Build a resilient Amazon Redshift architecture with automatic recovery enabled

Amazon Redshift provides resiliency in the event of a single point of failure in a cluster, including automatically detecting and recovering from drive and node failures. The Amazon Redshift relocation feature adds an additional level of availability, and this post is focused on explaining this automatic recovery feature.

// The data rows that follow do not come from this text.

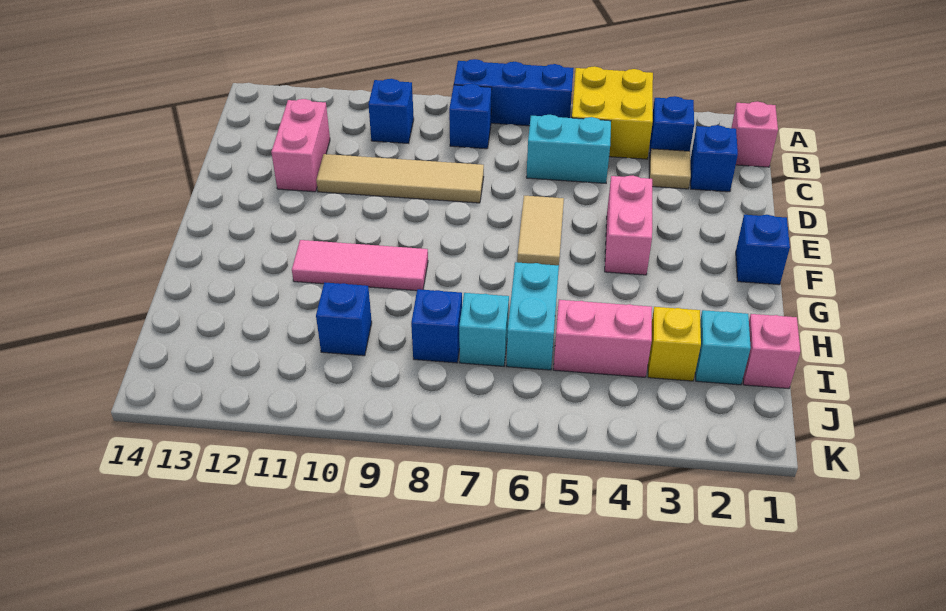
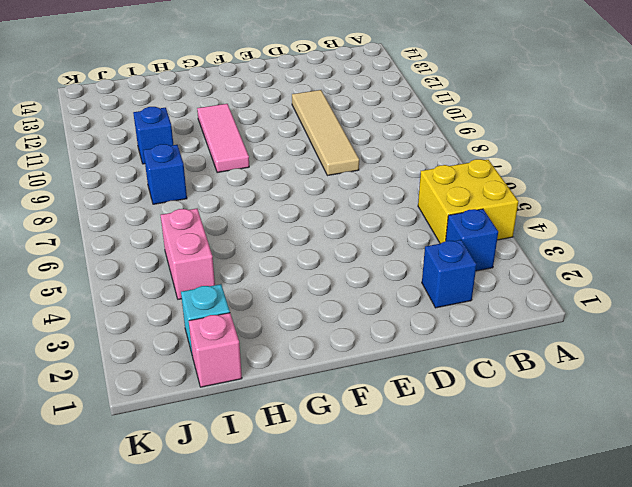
none -> blue brick A6:A8 level 1
none -> pink brick B1 level 1
none -> blue brick B8 level 1

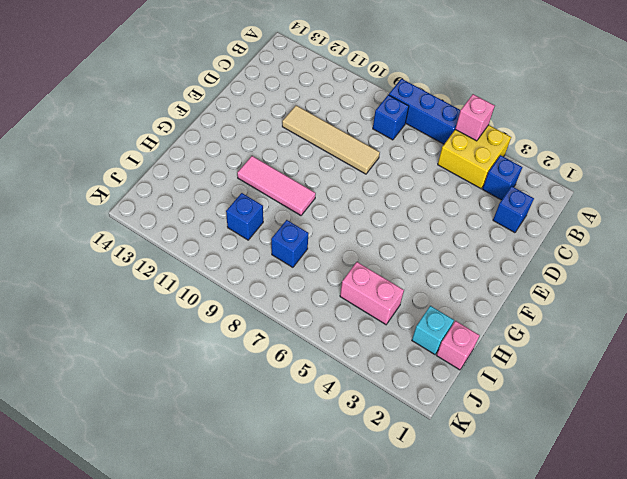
pink brick A5 level 2 -> pink brick B1 level 1
none -> blue brick B10 level 1
none -> tan tile C3 level 1
none -> cyan brick C5:C6 level 1

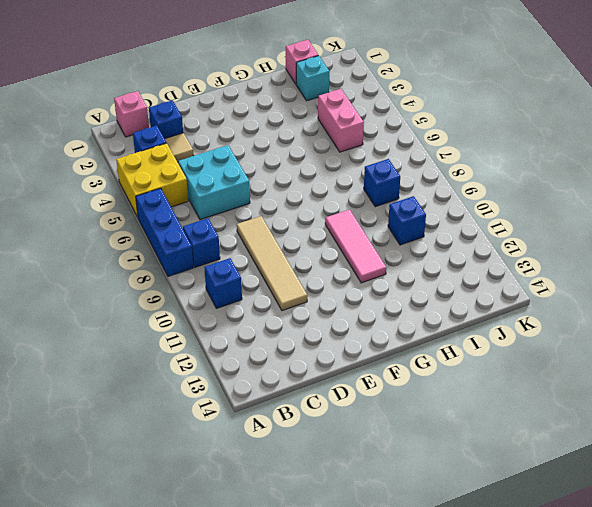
cyan brick C5:D6 level 1 -> cyan brick C5:C6 level 1
none -> pink brick C12:D12 level 1
none -> pink brick E4:F4 level 1
none -> tan tile E6:F6 level 1

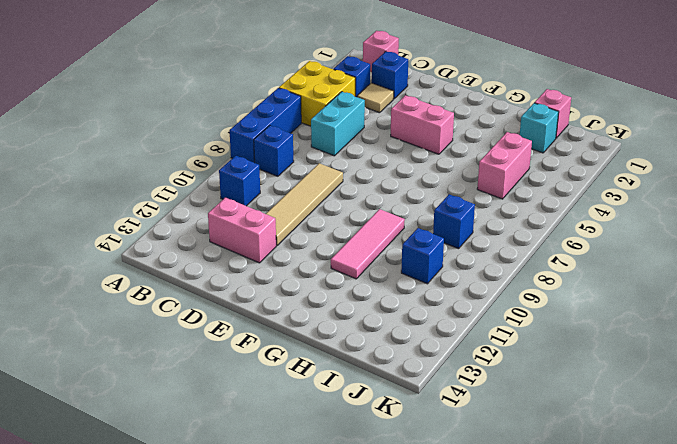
none -> tan tile E6:F6 level 1
none -> blue brick F1 level 1
none -> cyan brick H6:I6 level 1

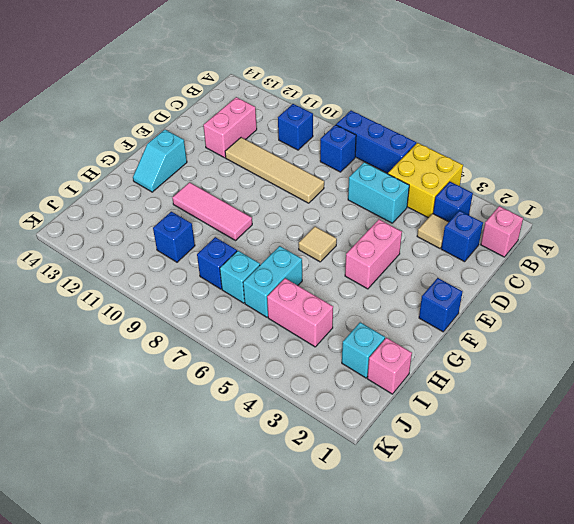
tan tile F6 level 1 -> tan tile E6:F6 level 1
cyan slope F13:G13 level 1 top F -> none
none -> yellow brick I3 level 1

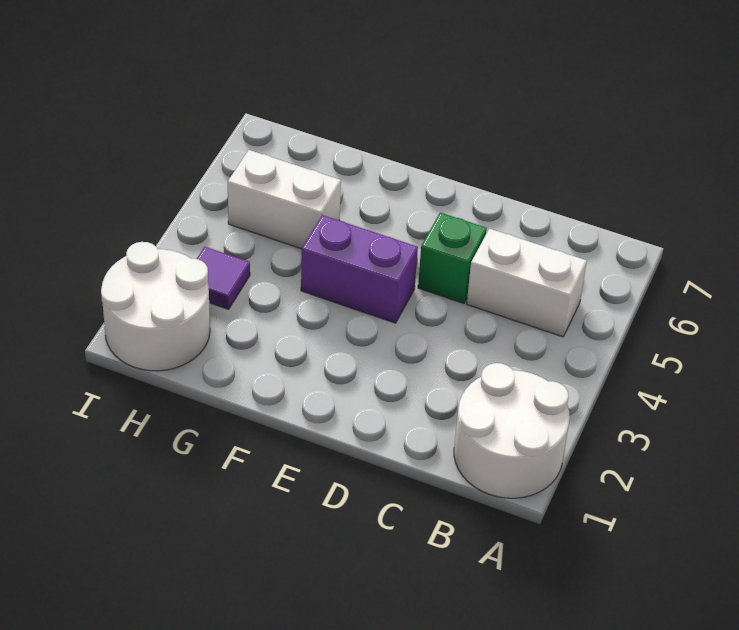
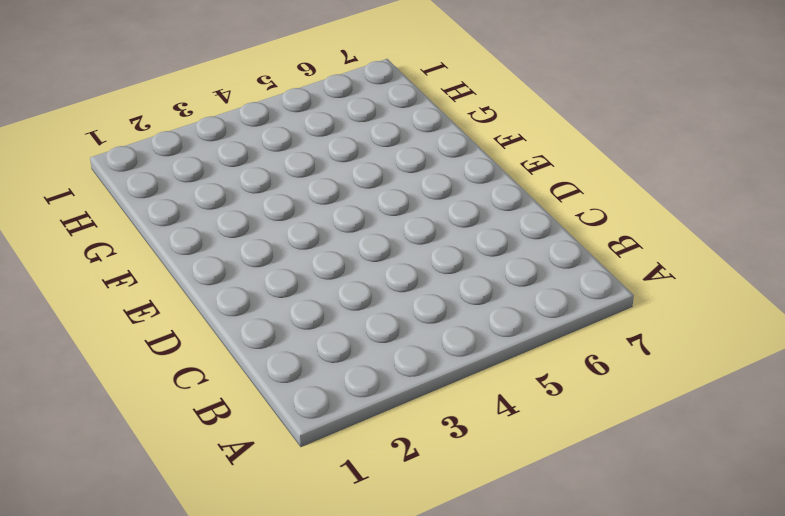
none -> white round brick A1:B2 level 1
none -> white brick B5:C5 level 1

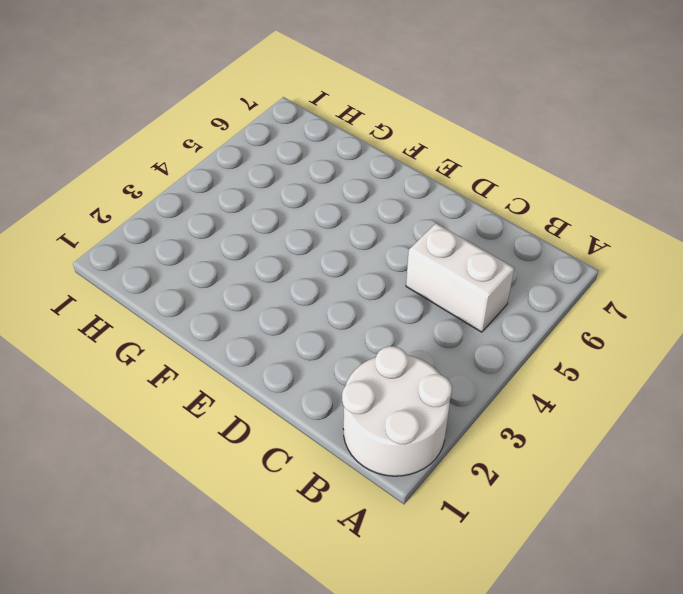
none -> green brick D5 level 1
none -> purple brick E4:F4 level 1

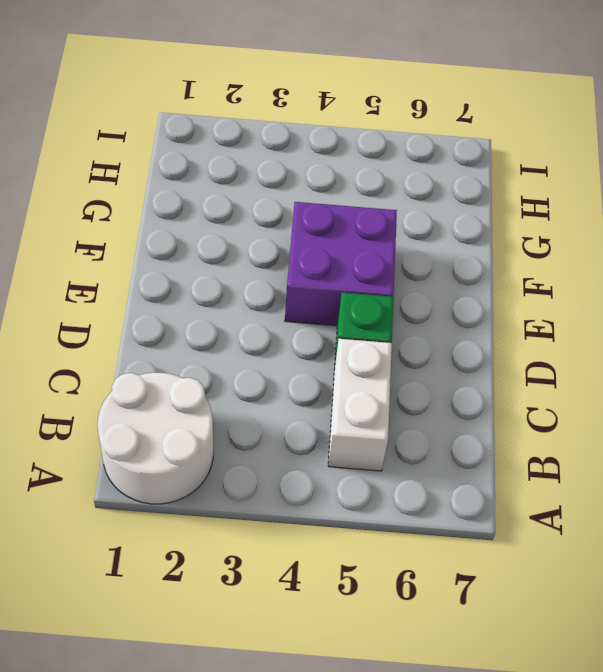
purple brick E4:F5 level 1 -> purple brick E4:F4 level 1
none -> white brick G5:H5 level 1
none -> white round brick H1:I2 level 1

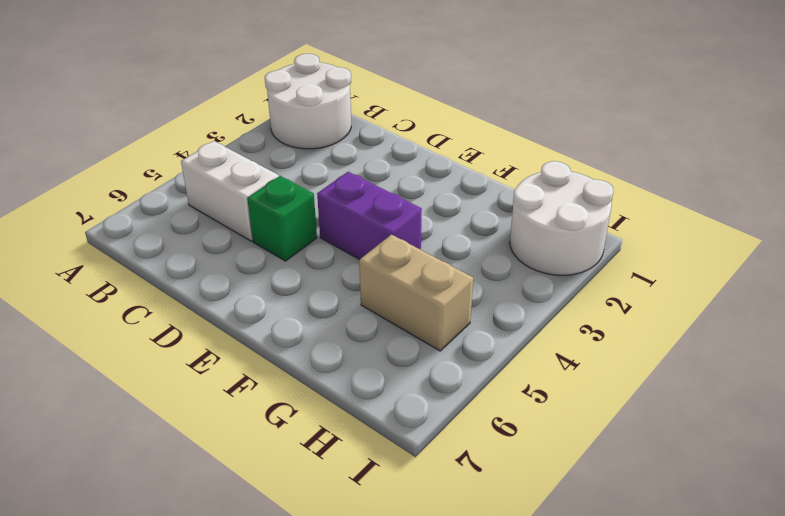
tan brick G5:H5 level 1 -> white brick G5:H5 level 1
none -> purple tile H3 level 1

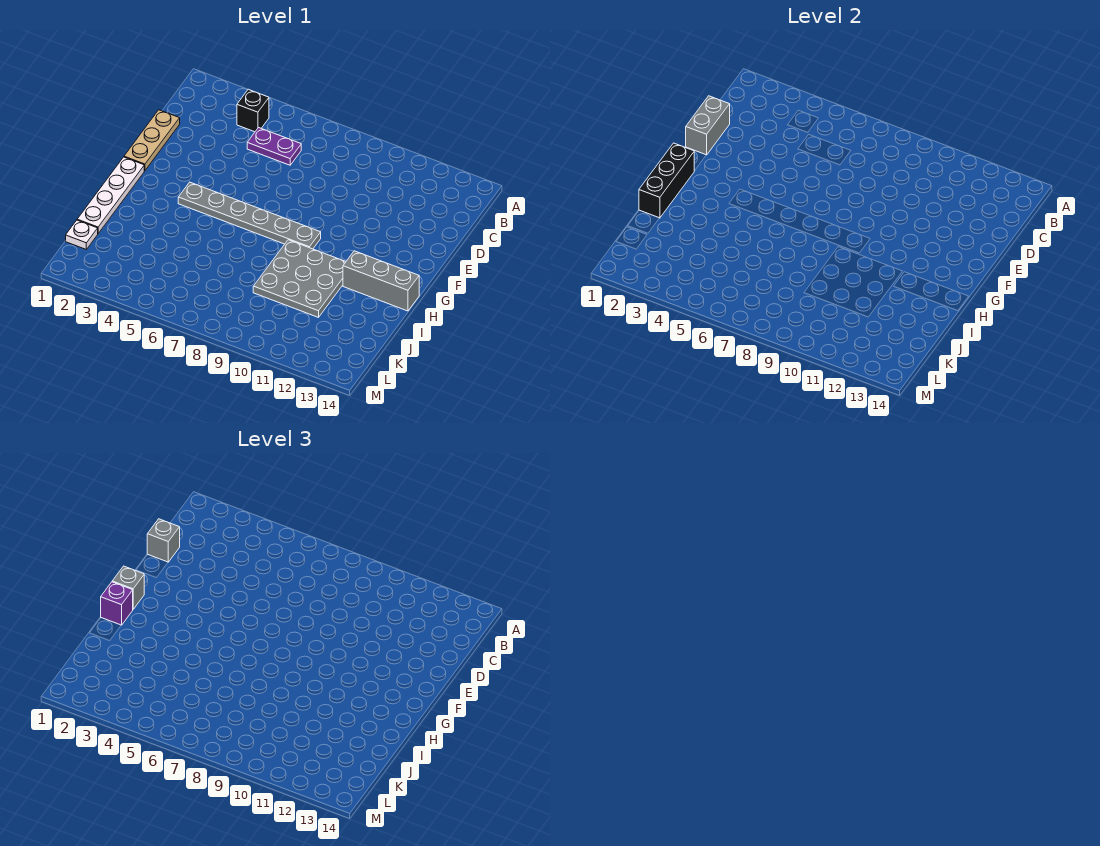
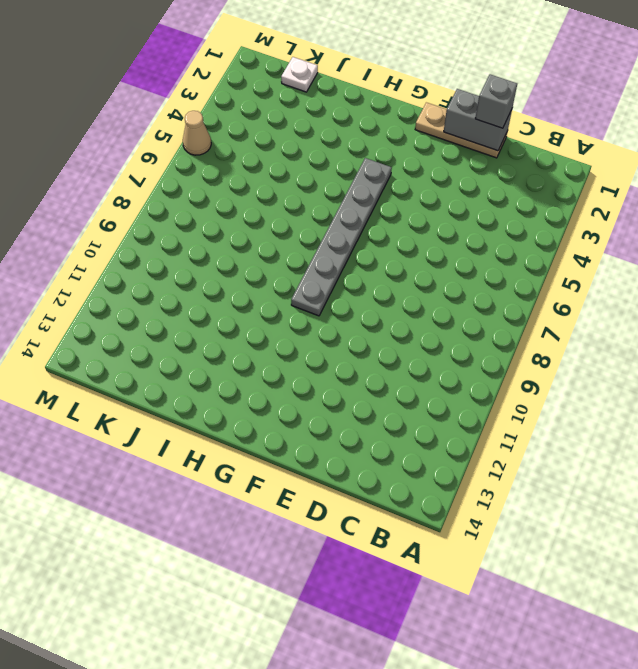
tan cone M5 level 1 -> none
none -> black brick B4 level 1
none -> purple plate C5:C6 level 1
none -> white plate G1:J1 level 1

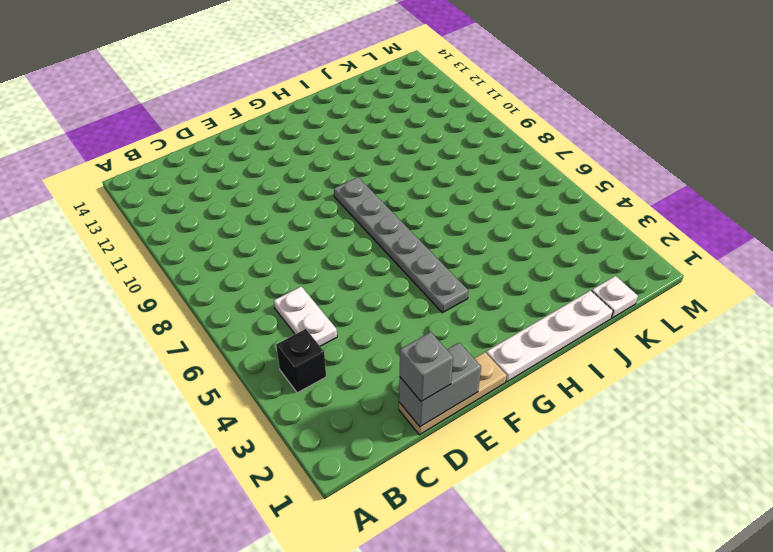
white plate C5:C6 level 1 -> purple plate C5:C6 level 1
none -> grey plate H9:J11 level 1
none -> grey brick H12:H14 level 1
none -> black brick G1:I1 level 2

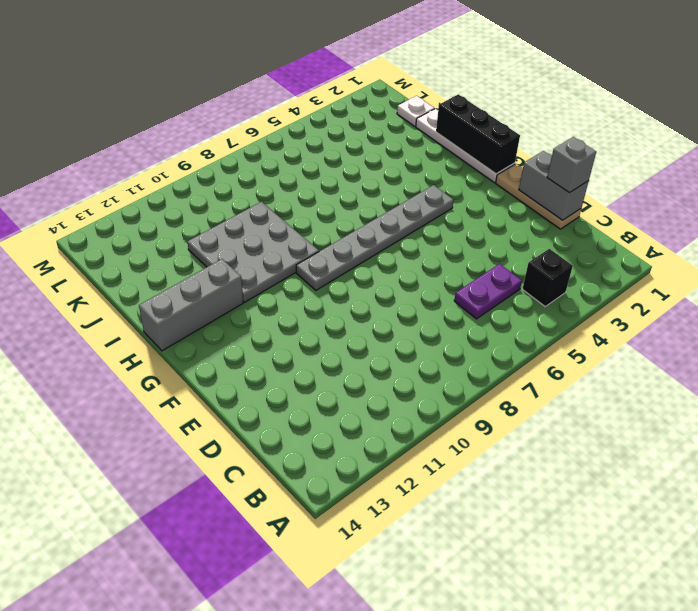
none -> grey brick G1 level 3
none -> purple brick H1 level 3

When the cluster relocation feature is enabled on an RA3 cluster, Amazon Redshift automatically relocates the cluster in situations where issues at the Availability Zone level prevent optimal cluster operation, or in case of large-scale failures impacting cluster resources in a data center within an Availability Zone. Relocation is done by creating the cluster’s compute resources in another Availability Zone. After a cluster is relocated to another Availability Zone, there is no loss of data and no application changes are required because the cluster endpoint doesn’t change. This provides a resilient architecture to maintain application availability. When a failover is initiated, the actual time to recover is dependent on the size of a cluster, with the average time under 15 minutes. Note that the ability to relocate is subject to capacity availability. Cluster relocation is offered at no charge.

The cluster relocation feature also helps you build a demonstratable Availability Zone recovery plan as well as address capacity shortages while expanding resources in a given Availability Zone. You can manually move the cluster to another Availability Zone to test your disaster recovery plan. In cases where a cluster can’t be resized or resumed due to capacity shortages in an Availability Zone, you can relocate the cluster to an Availability Zone with more capacity. If the relocation isn’t successful, the existing cluster is left unchanged. The existing cluster isn’t removed until the new cluster is successfully created as part of this process.

Solution overview

Amazon Redshift customers with operationally sensitive applications require application resiliency in the event of an outage in an Availability Zone. The Amazon Redshift relocation feature provides application resiliency through an easy-to-use architecture with zero loss of data and no application modifications.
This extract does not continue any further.